Lake Peipsi, situated on the border between Estonia and Russia, is the fourth largest lake in Europe by its surface area (3555 [km.sup.2]) (Noges, 2001), and therefore needs regular and careful monitoring. Remote sensing could be a powerful tool for this purpose; however, the standard ocean colour products often fail over optically complex waters (Darecki & Stramski, 2004). For making use of valuable satellite information, we first need to develop suitable algorithms based on model simulations or field data.

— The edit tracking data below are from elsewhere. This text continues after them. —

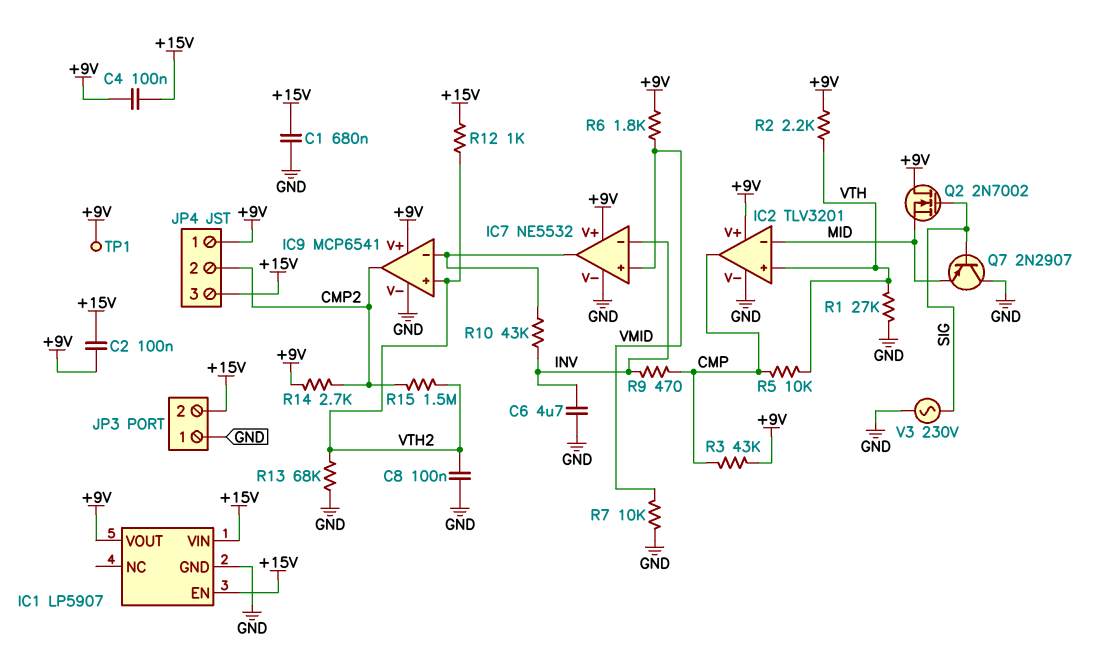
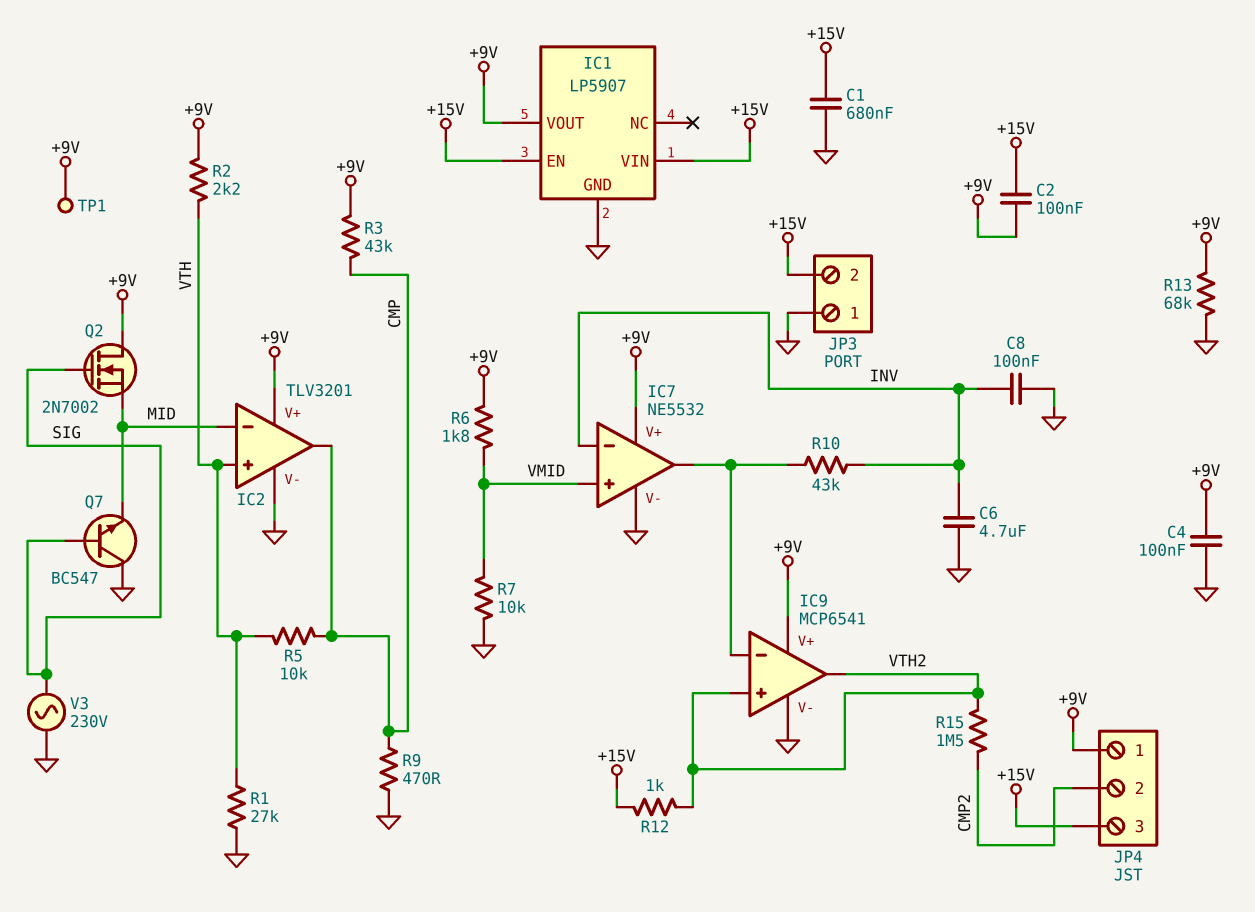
C4: 100nF (+9V, +15V) -> 100nF (+9V, GND)
C8: 100nF (GND, VTH2) -> 100nF (GND, INV)
IC9 pin out: CMP2 -> VTH2
Q7: PNP 2N2907 (B SIG, C GND, E MID) -> NPN BC547 (B SIG, C GND, E MID)
R9: 470 (CMP, INV) -> 470 (CMP, GND)
R13: 68k (GND, VTH2) -> 68k (+9V, GND)
R14: 2.7k (+9V, CMP2) -> none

In the present paper, our goal is to classify L. Peipsi water by its optical properties and study the variation of water types over seasons and locations in the lake. Such information could be used as a foundation for the further development of remote sensing algorithms.
MATERIAL AND METHODS
Description of study sites in Lake Peipsi
Lake Peipsi is a shallow (mean depth 7 m) but large (surface area 3555 [km.sup.2]) lake on the border of the European Union (Estonia/Russia). It consists of three parts (Fig. 1): L. Peipsi sensu stricto (L. Peipsi s.s.), L. Lammijarv, and L. Pihkva. The nutrient load by the Estonian Suur-Emajogi River (river mouth in south-east L. Peipsi s.s.) and the Russian Velikaya River (river mouth in southern L. Pihkva) has caused strong eutrophication of the lake. About 240 inflows enter L. Peipsi and there is only one outflow, the Narva River (north-west in L. Peipsi s.s.) carrying water from L. Peipsi to the Gulf of Finland. By analyses in Pihu & Haberman (2001), the average values of biomass indicate moderate eutrophy of L. Peipsi (variation 2-34 g [m.sup.-3]); L. Lammijarv and L. Pihkva (variation 1-125 g [m.sup.-3]) can be considered eutrophic waterbodies.
[FIGURE 1 OMITTED]
Access to L. Pihkva is restricted by border regulations and only a small amount of optical data is available for this part of the lake. Regarding biomass and dominant species, the southern part of L. Peipsi s.s. close to L. Lammijarv has always been richer in phytoplankton compared with its middle and northern parts. Scantiness of phytoplankton in the north-western part is evidently related to insufficiency of nutrients.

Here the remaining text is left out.